Over at Scarborough Shoal, an area classified as a traditional fishing ground by the PCA, Chinese fishermen, backed by its coast guard, continued to destroy reefs to extract high-value giant clams.
Analysts warned 3 more years of Duterte’s so-called policy of “appeasement” would only worsen the damage to the marine environment and Philippine sovereign rights.
“It’s high time for them to change their policy and start pushing back a bit, even a little, against china and its actions in the West Philippine Sea,” said Batongbacal, who heads the U.P. Institute for Maritime Affairs and Law of the Sea.
Duterte’s modus vivendi with Beijing allowing Chinese fishermen in the Philippine EEZ “permanently damaged” the arbitral ruling, said Florin Hilbay, who helped argue the case at the Hague during the Aquino administration.
“It’s as if he’s waiving the rights that we have already won,” Hilbay said.
The verbal deal, supposedly struck by Duterte with President Xi Jinping in 2016, came under scrutiny after a Chinese vessel sank a Filipino fishing boat and abandoned its 22 crewmen at Recto Bank.
The Hague ruling “vindicated our rights to our EEZ,” Batongbacal pointed out, so the Chinese had no business being in the area, which was located 85 nautical miles from Palawan.
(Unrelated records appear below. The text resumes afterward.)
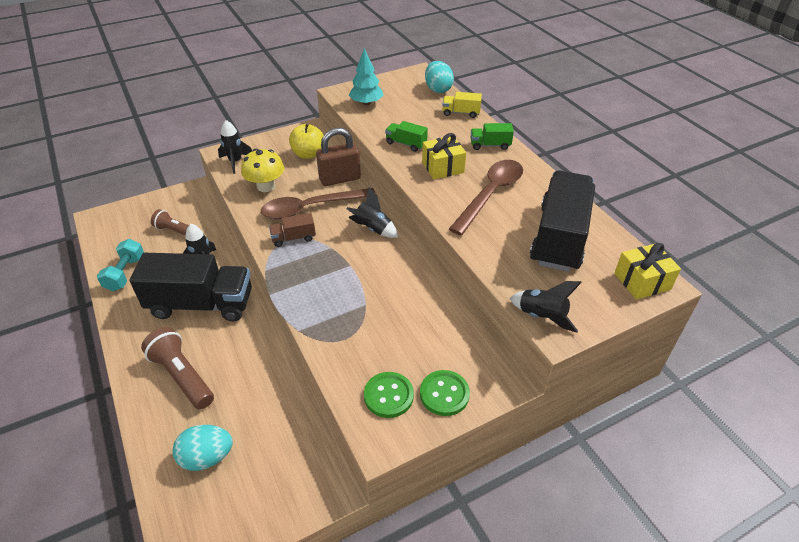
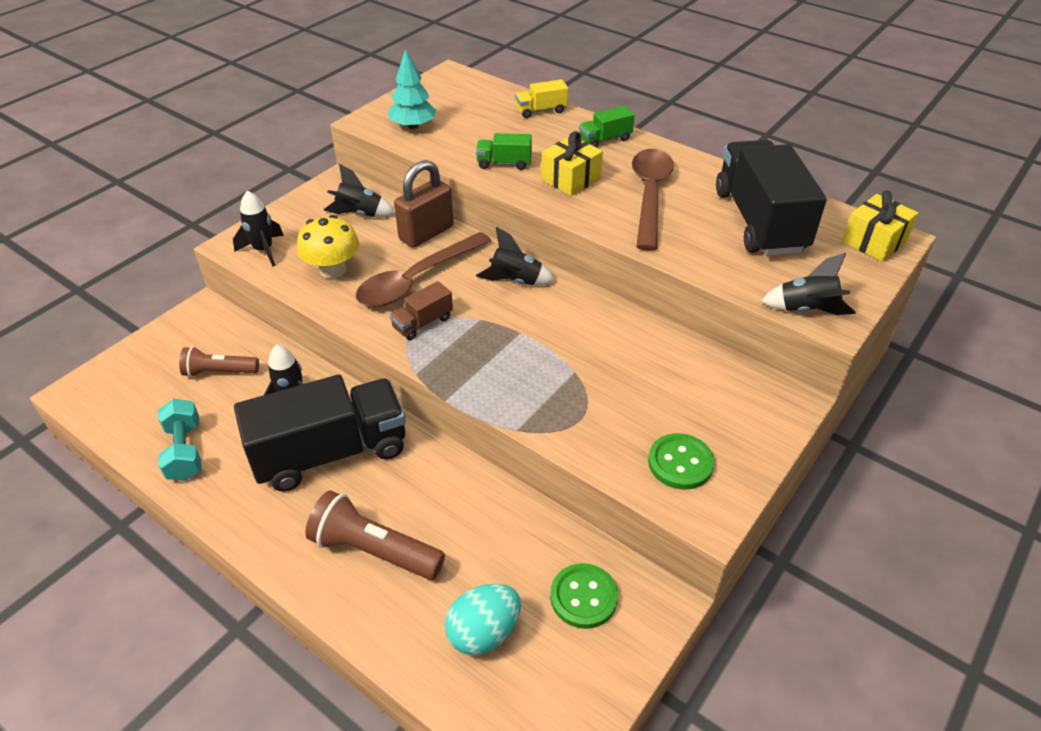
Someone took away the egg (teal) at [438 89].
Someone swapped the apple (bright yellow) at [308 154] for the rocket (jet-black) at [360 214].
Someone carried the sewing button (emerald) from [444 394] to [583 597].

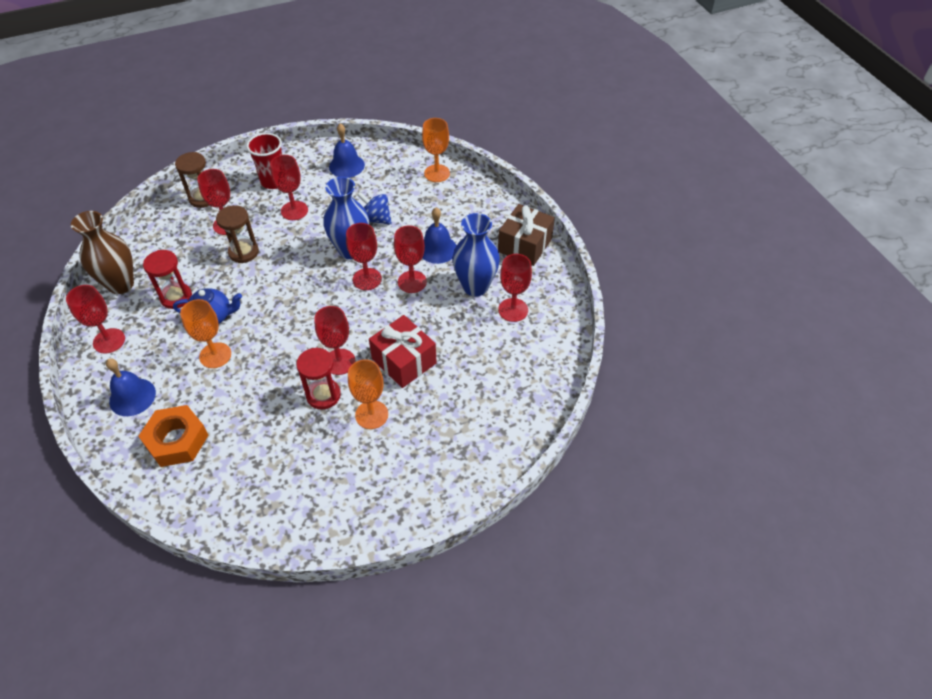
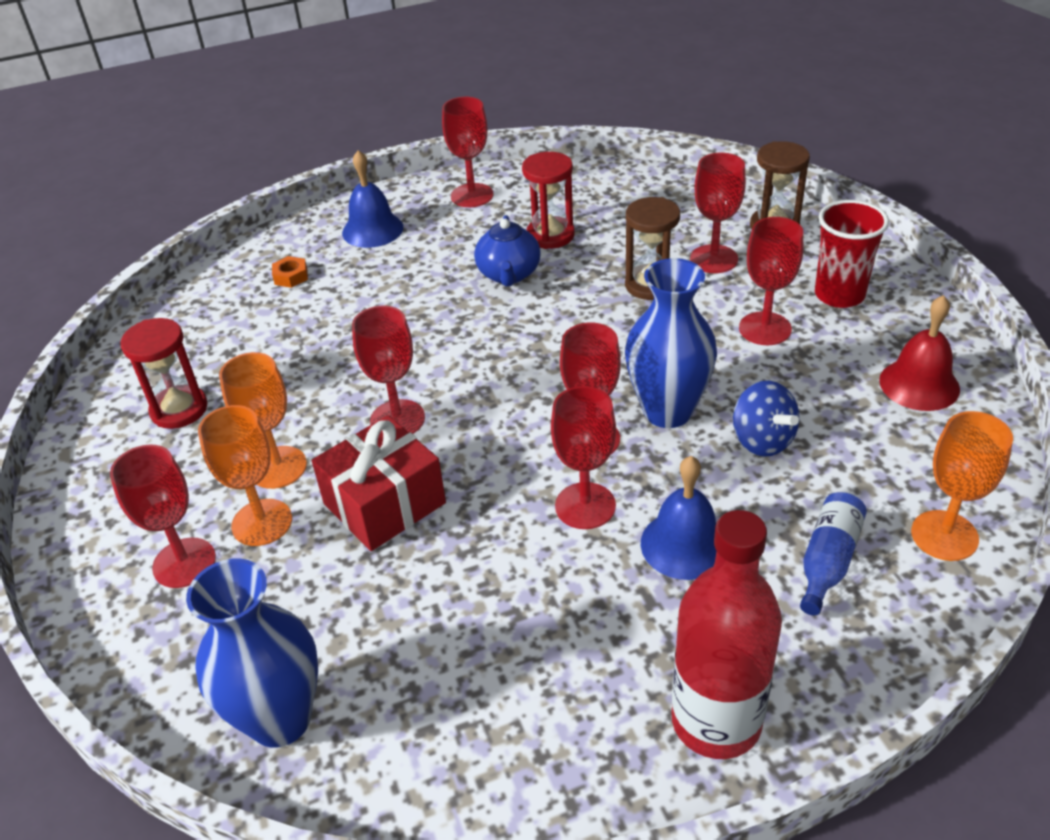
Someone repainted the school bell (blue) at [346 166], which became the school bell (red) at [919 384].
Someone rotated the toy top (blue) at [376 219] by 120 degrees clockwise.
Someone swapped the present (dark brown) at [525 245] for the flask (red) at [716 721].
Someone took away the flower vase (dark brown) at [121 284].
Someone carried the flower vase (blue) from [475 287] to [280 719].
Someone carried the goblet (red) from [513 310] to [184 563].
Someone carried the goblet (orange) from [215 355] to [262 522].
Someone carried the hourglass (red) from [323 395] to [179 409].
Someone scaled the hexagon nut (orange) at [177 440] by 0.44.
Someone put down the flask (blue) at [828 561].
Coastal states such as the Philippines exercise sovereign rights to their EEZs, meaning resources there are exclusive to them.
The PCA decision, released less than 2 weeks after Duterte assumed office, said China’s nine-dash line doctrine was “incompatible” with EEZs outlined in the 1982 United Nations Convention on the Law of the Sea.
“There was no evidence that China had historically exercised exclusive control over the waters or their resources,” a tribunal statement in 2016 said.
Aaron Jed Rabena, a Manila-based foreign affairs analyst, cautioned against “prematurely judging” Duterte’s policy toward China, a major trading partner and the second biggest economy in the world.
Rabena, in a commentary published by the Lowy Institute, said the president’s “broad engagement” with Beijing had led to “favorable results” for Manila.
These include an “increase” in the Philippines’ “diplomatic and strategic value to Washington,” he said.
But he acknowledged that Duterte’s “creative” approach to foreign policy could also be set back by his “defeatist statements.”
“That’s what makes the president’s foreign policy look bad,” he told ABS-CBN News.
Duterte has been criticized for what appeared to be policy pronouncements essentially recognizing China’s maritime claim despite the PCA ruling.
The Philippine constitution mandates that resources within the country’s EEZ should be enjoyed “exclusively” by its citizens, a provision the president said was “for the thoughtless and senseless.”
The Hague ruling has been criticized for lacking an enforcement mechanism to compel China to abide by it.
The Aquino administration sought to rally international support behind the Philippine arbitration case, framing it in the context of respecting the rule of law.
Under Duterte, the government departed from this track and instead engaged China bilaterally.
The ruling, landmark as it was, still failed to stop China’s island-building and general assertiveness in the disputed waters, the president argued.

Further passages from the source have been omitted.